Le défi que les démocraties sont appelées à relever dans la lutte contre le terrorisme n’est pas de savoir si elles doivent réagir, mais plutôt comment elles doivent le faire. Cela s’explique par l’importance que les Canadiens et les Canadiennes attachent à la vie et à la liberté de l’être humain, ainsi qu’à la protection de la société grâce au respect de la primauté du droit. En effet, l’existence même d’une démocratie repose sur la primauté du droit.

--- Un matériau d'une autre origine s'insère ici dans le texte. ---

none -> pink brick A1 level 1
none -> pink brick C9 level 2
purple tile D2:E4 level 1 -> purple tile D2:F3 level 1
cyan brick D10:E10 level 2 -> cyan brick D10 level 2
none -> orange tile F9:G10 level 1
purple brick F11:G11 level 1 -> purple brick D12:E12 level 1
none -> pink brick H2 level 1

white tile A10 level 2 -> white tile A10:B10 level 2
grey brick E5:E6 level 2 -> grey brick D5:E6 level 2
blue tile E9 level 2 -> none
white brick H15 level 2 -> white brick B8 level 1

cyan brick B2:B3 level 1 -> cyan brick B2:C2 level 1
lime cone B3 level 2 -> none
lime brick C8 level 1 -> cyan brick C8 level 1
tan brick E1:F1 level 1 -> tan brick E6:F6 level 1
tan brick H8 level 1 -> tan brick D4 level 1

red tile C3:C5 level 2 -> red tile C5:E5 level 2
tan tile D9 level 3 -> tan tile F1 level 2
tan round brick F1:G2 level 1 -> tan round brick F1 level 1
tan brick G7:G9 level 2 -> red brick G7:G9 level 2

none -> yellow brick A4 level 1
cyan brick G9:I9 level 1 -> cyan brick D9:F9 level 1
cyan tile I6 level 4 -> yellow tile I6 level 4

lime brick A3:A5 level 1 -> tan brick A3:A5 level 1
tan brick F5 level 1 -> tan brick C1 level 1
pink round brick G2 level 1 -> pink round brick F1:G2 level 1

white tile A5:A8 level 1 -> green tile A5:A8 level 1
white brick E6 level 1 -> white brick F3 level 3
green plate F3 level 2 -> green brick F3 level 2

Par ailleurs, bien que Cicéron ait jadis écrit, dans Pro Milone 14, que « inter arma silent leges » (les lois se taisent quand les armes parlent), nous devons, comme bien d’autres, être en profond désaccord [. . .]

Quoiqu’il modifie nécessairement le contexte dans lequel doit s’appliquer le principe de la primauté du droit, le terrorisme ne commande pas la renonciation à ce principe. Mais en même temps, s’il est vrai que la réaction au terrorisme doit respecter la primauté du droit, il reste que la Constitution n’est pas un pacte de suicide, pour paraphraser le juge Jackson, dissident, dans l’arrêt Terminiello c. Chicago, 337 U.S. 1 (1949), p. 37.

Par conséquent, le défi qu’un État démocratique doit relever en réagissant au terrorisme consiste à prendre des mesures qui soient à la fois efficaces et conformes aux valeurs fondamentales de la primauté du droit. Dans une démocratie, tout n’est pas permis pour contrer le terrorisme. Ce qui peut sembler un désavantage, au premier abord, n’en est pas un en réalité. La réaction au terrorisme, qui respecte la primauté du droit, protège et renforce les libertés précieuses qui sont essentielles à une démocratie. Comme l’a affirmé avec éloquence le président Aharon Barak de la Cour suprême d’Israël :

[traduction] Tel est le destin d’une démocratie : dans un régime démocratique, la fin ne justifie pas tous les moyens et il n’est pas possible non plus de recourir à toutes les méthodes utilisées par l’ennemi. Il arrive parfois qu’une démocratie doive se battre en ayant une main attachée derrière le dos. Elle est néanmoins en position de force. Le maintien de la primauté du droit et la reconnaissance des libertés individuelles représentent un aspect important de sa conception de la sécurité. En définitive, ils accroissent son enthousiasme et son dynamisme et lui permettent de venir à bout de ses difficultés.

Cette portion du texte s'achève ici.